*** Opening of Records for this task ***

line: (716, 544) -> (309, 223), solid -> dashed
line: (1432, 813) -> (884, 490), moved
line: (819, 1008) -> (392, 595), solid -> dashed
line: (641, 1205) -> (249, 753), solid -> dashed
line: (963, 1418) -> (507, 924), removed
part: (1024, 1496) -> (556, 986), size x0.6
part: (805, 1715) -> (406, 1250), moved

*** Close of Records for this task ***

Activity: Set down the data once more, word for word.

Written answer:
line: (716, 544) -> (309, 223), solid -> dashed
line: (1432, 813) -> (884, 490), moved
line: (819, 1008) -> (392, 595), solid -> dashed
line: (641, 1205) -> (249, 753), solid -> dashed
line: (963, 1418) -> (507, 924), removed
part: (1024, 1496) -> (556, 986), size x0.6
part: (805, 1715) -> (406, 1250), moved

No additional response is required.